Note that several of these arguments are inherited from bilby_pipe.
Command line interface for data generation¶
usage: parallel_bilby_generation [--version] [-n NLIVE] [--dlogz DLOGZ]
[--n-effective N_EFFECTIVE]
[--dynesty-sample DYNESTY_SAMPLE]
[--dynesty-bound DYNESTY_BOUND]
[--walks WALKS] [--maxmcmc MAXMCMC]
[--nact NACT] [--min-eff MIN_EFF]
[--facc FACC] [--vol-dec VOL_DEC]
[--vol-check VOL_CHECK] [--enlarge ENLARGE]
[--n-check-point N_CHECK_POINT]
[--max-its MAX_ITS]
[--max-run-time MAX_RUN_TIME]
[--fast-mpi FAST_MPI]
[--mpi-timing MPI_TIMING]
[--mpi-timing-interval MPI_TIMING_INTERVAL]
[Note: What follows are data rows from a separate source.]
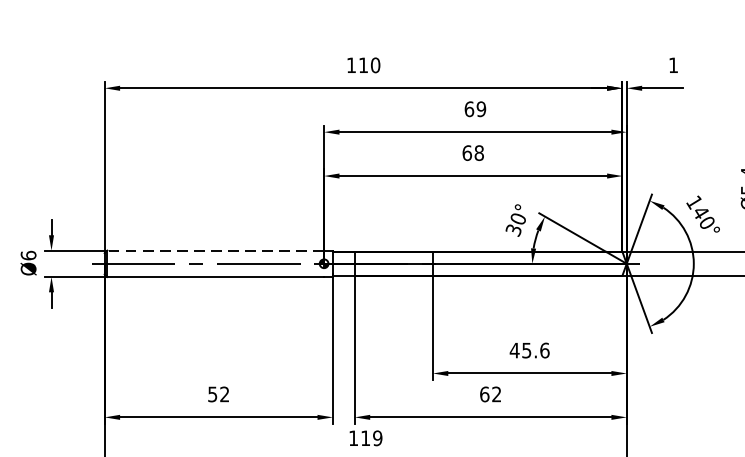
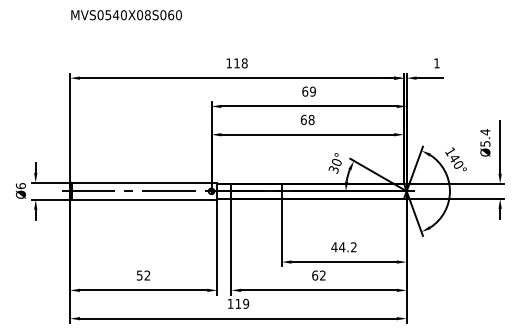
text: (375, 65) -> (244, 63), 110 -> 118
line: (215, 250) -> (141, 182), dashed -> solid
text: (534, 350) -> (347, 247), 45.6 -> 44.2

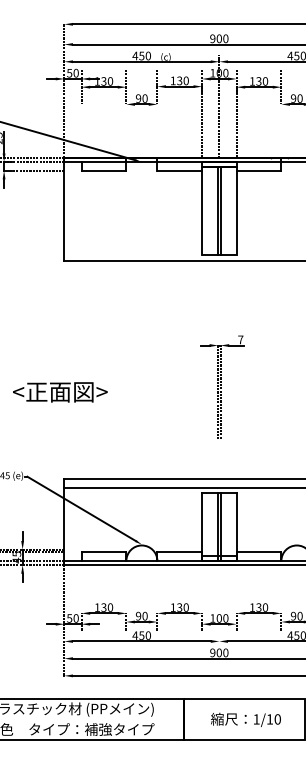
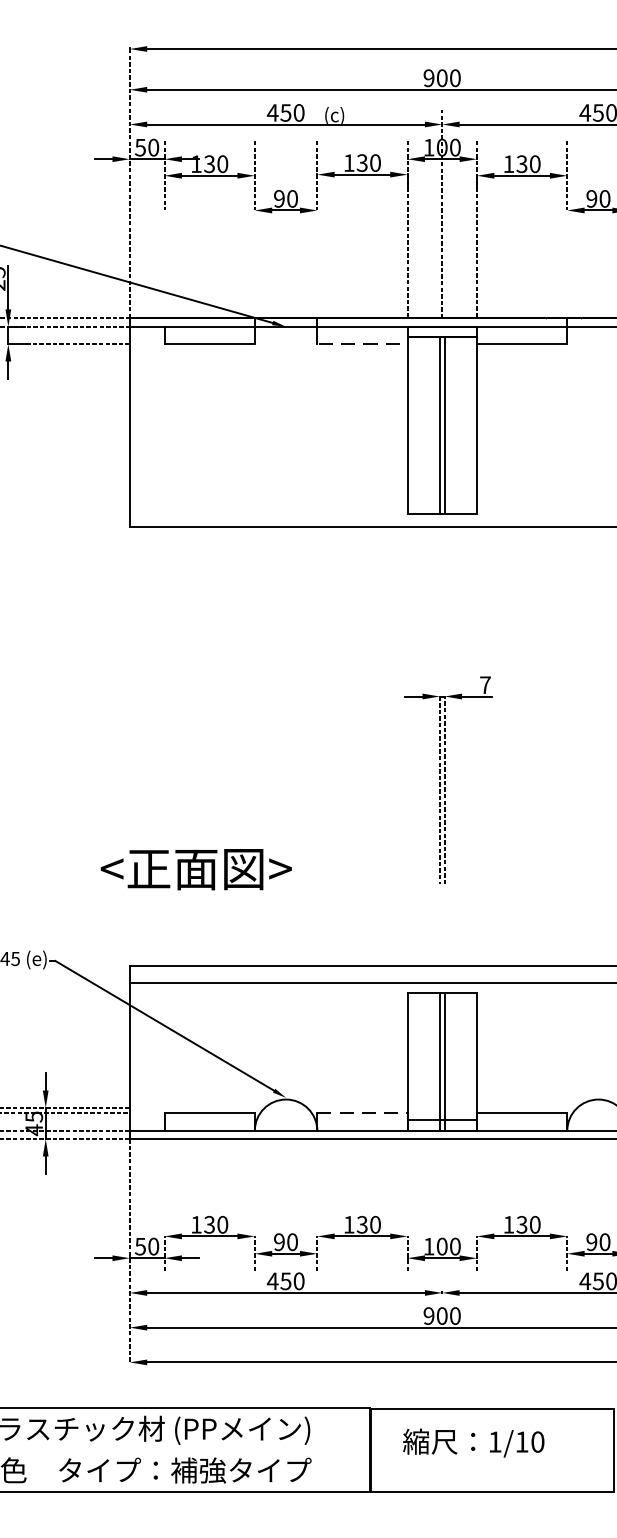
line: (180, 170) -> (363, 343), solid -> dashed
text: (60, 392) -> (196, 869), moved
line: (180, 552) -> (363, 1113), solid -> dashed
text: (245, 719) -> (472, 1442), moved

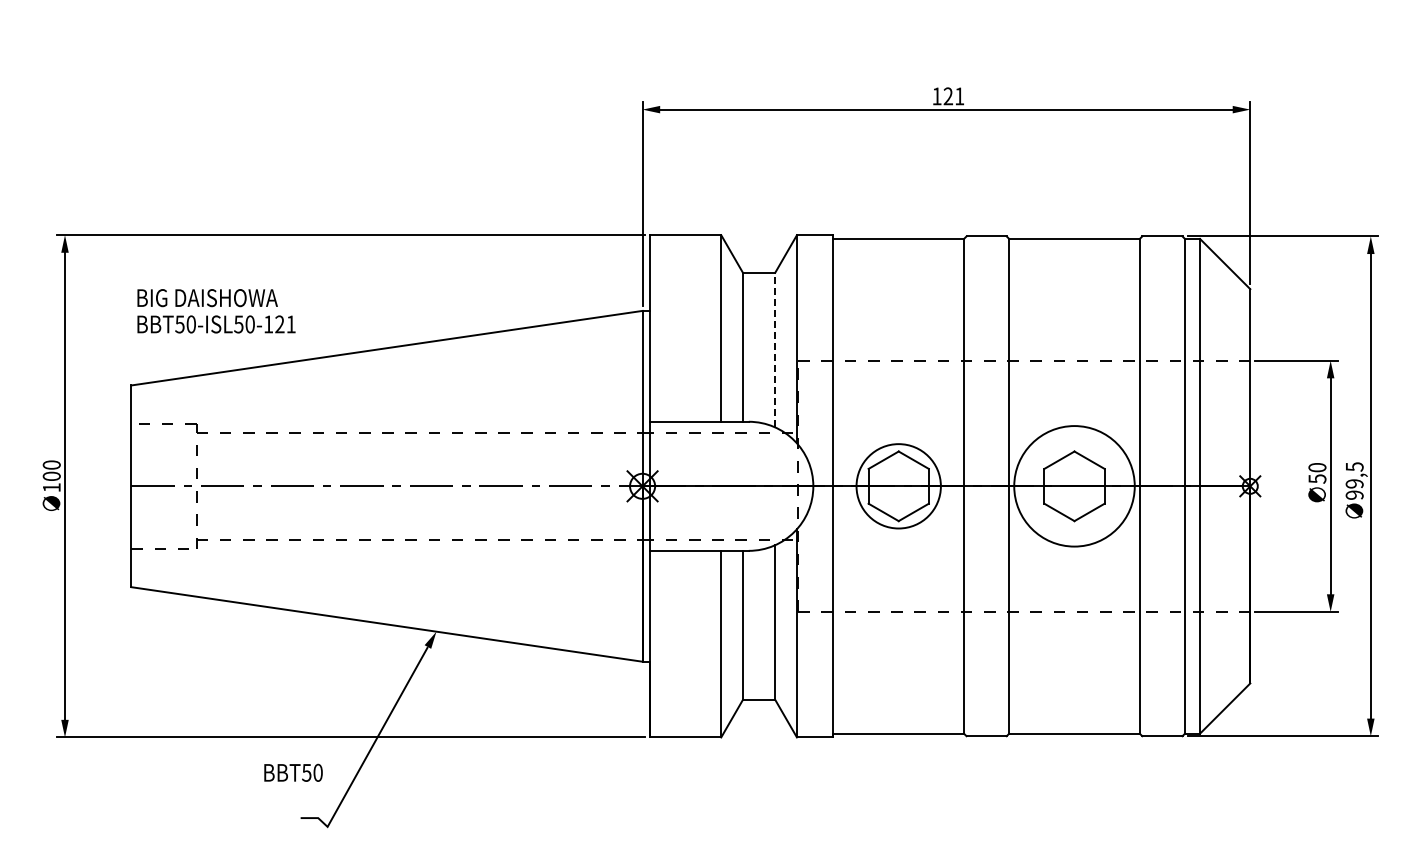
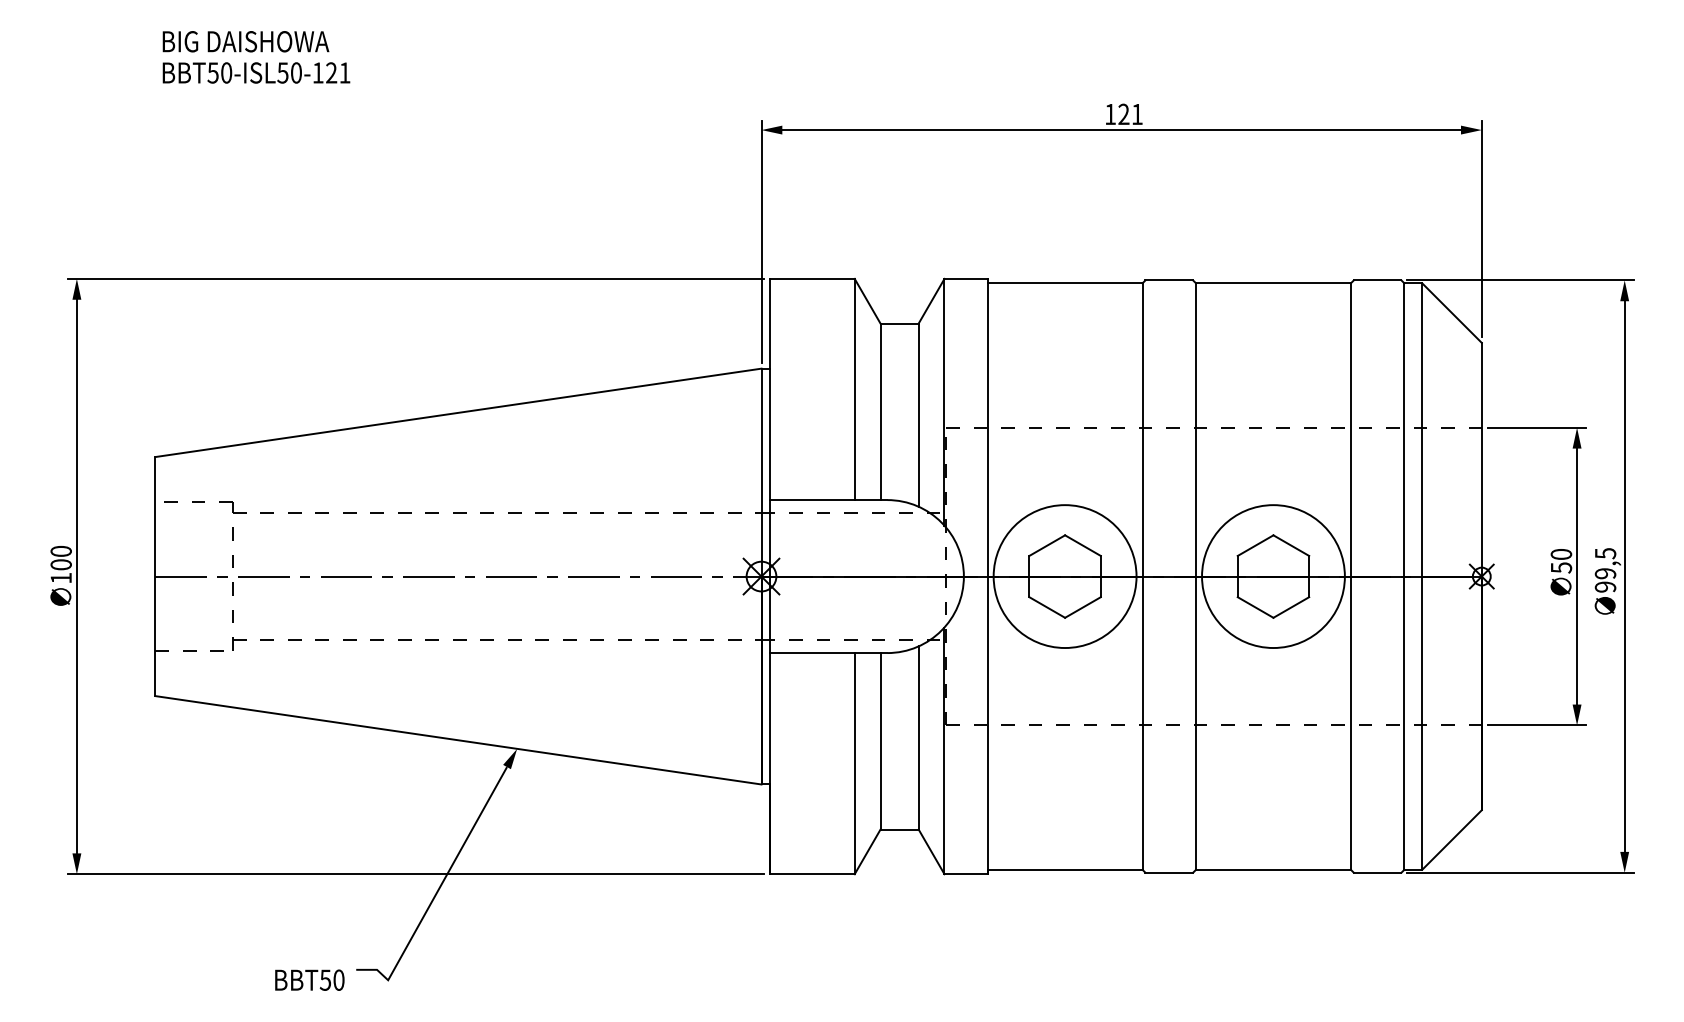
text: (216, 311) -> (256, 57), moved
line: (775, 349) -> (919, 414), dashed -> solid
circle: (898, 486) -> (1064, 576), size x1.43
text: (293, 772) -> (309, 979), moved

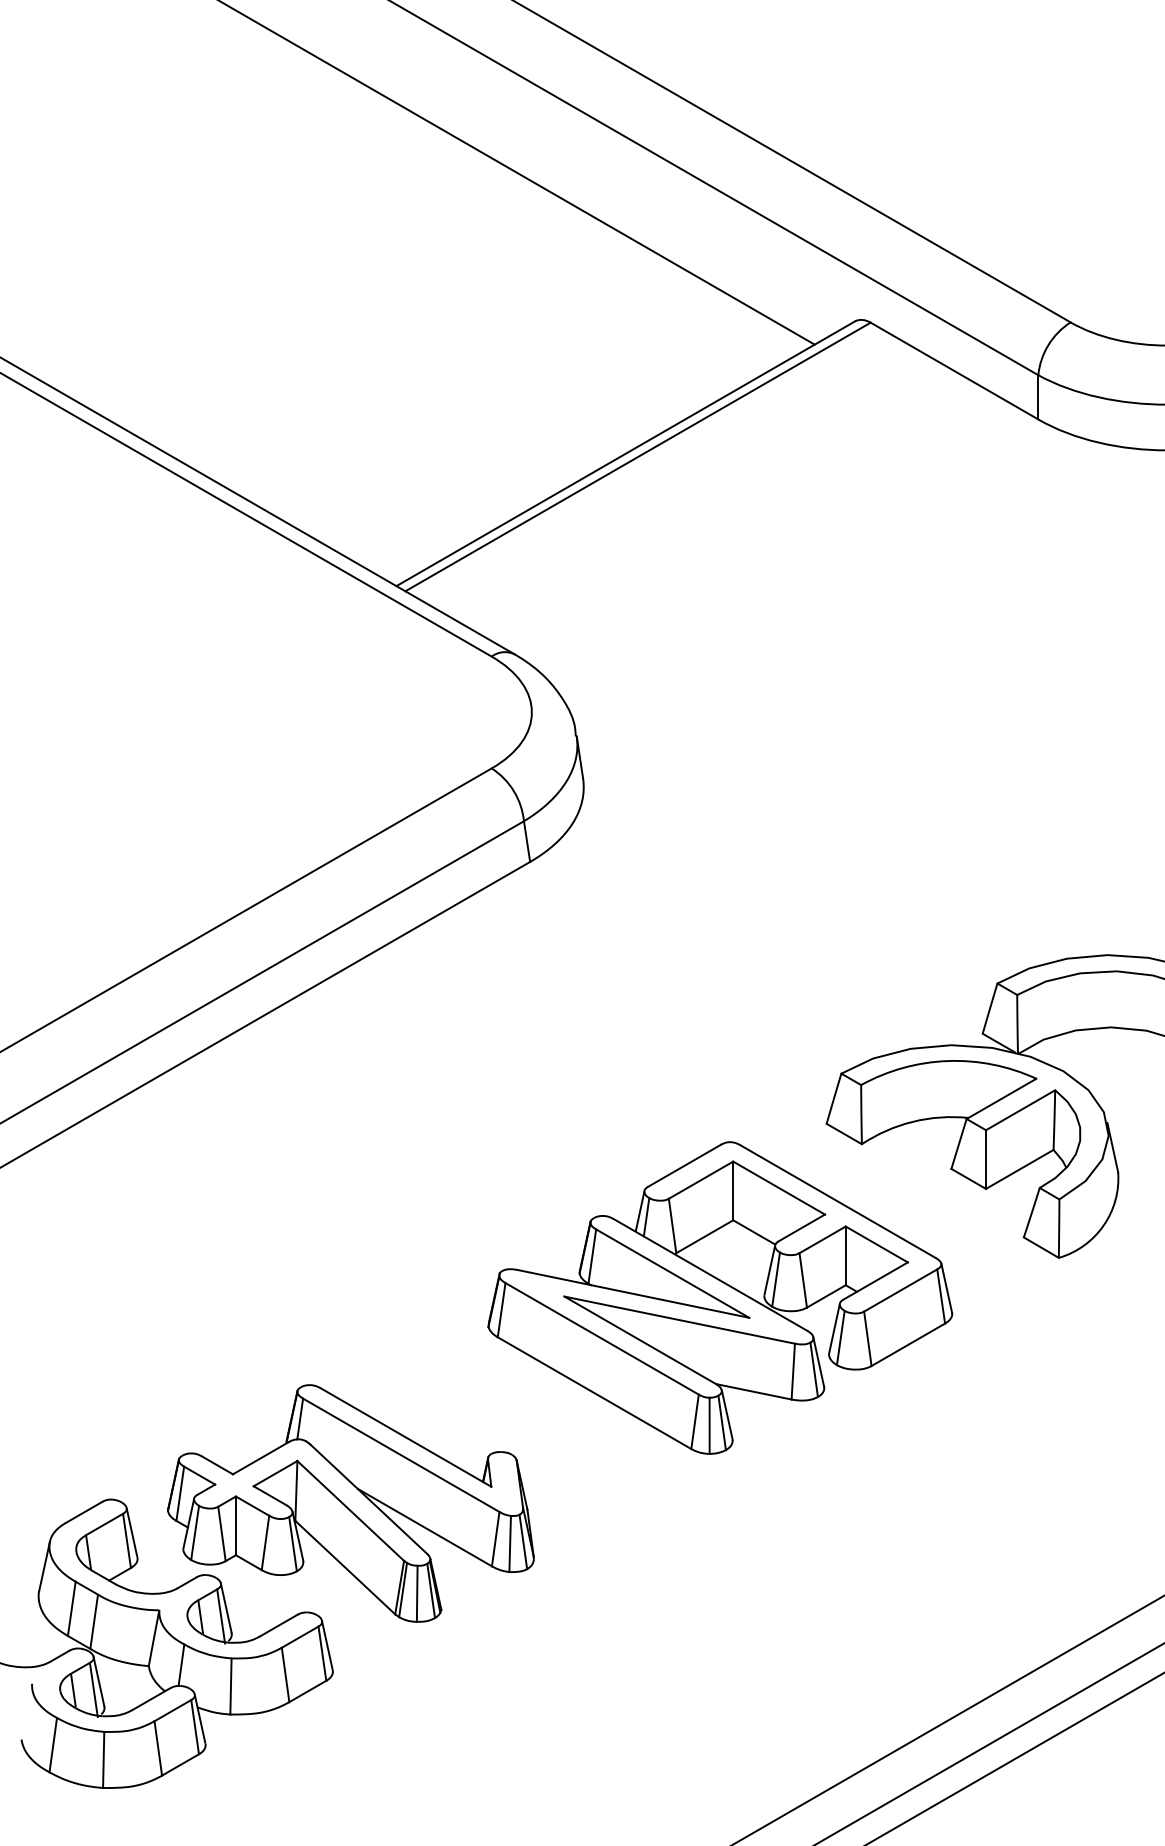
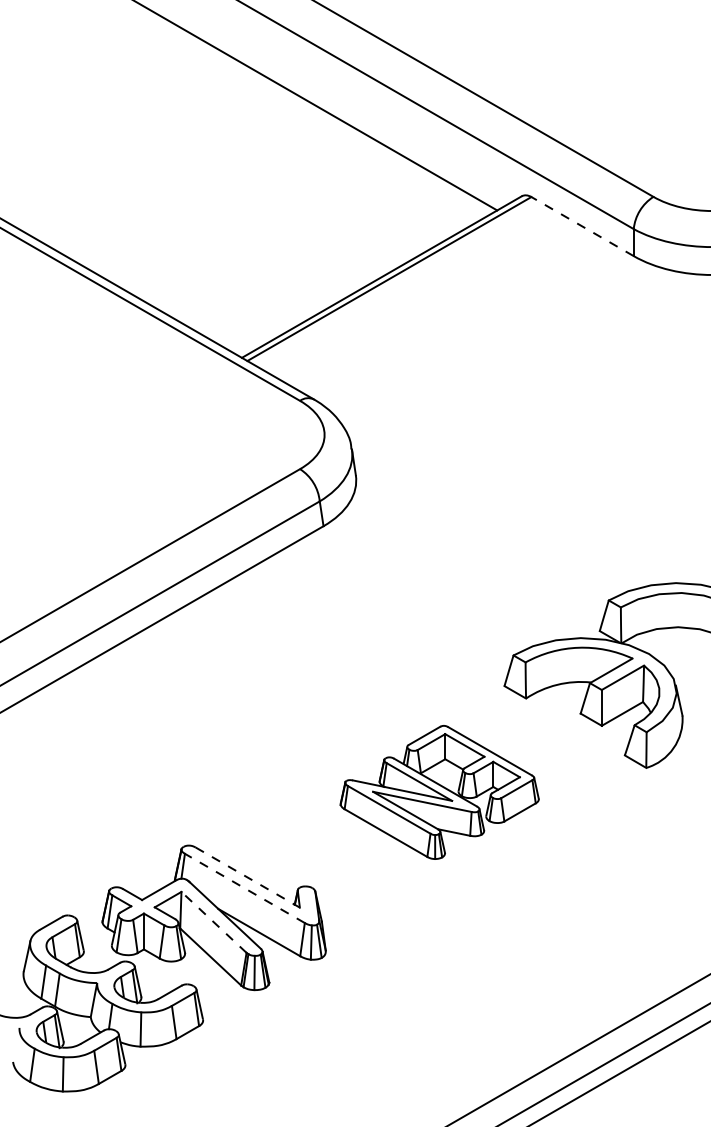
line: (954, 370) -> (582, 226), solid -> dashed
part: (720, 1298) -> (439, 792), size x0.7
line: (407, 1437) -> (248, 877), solid -> dashed
line: (400, 1455) -> (244, 888), solid -> dashed
line: (351, 1511) -> (214, 922), solid -> dashed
[--nestcheck] [--nsamples NSAMPLES]
[--ntemps NTEMPS] [--nwalkers NWALKERS]
[--max-iterations MAX_ITERATIONS]
[--ncheck NCHECK]
[--burn-in-nact BURN_IN_NACT]
[--thin-by-nact THIN_BY_NACT]
[--frac-threshold FRAC_THRESHOLD]
[--nfrac NFRAC] [--min-tau MIN_TAU]
[--Tmax TMAX] [--safety SAFETY]
[--autocorr-c AUTOCORR_C]
[--autocorr-tol AUTOCORR_TOL] [--adapt]
[--bilby-zero-likelihood-mode]
[--sampling-seed SAMPLING_SEED] [-c]
[--no-plot] [--do-not-save-bounds-in-resume]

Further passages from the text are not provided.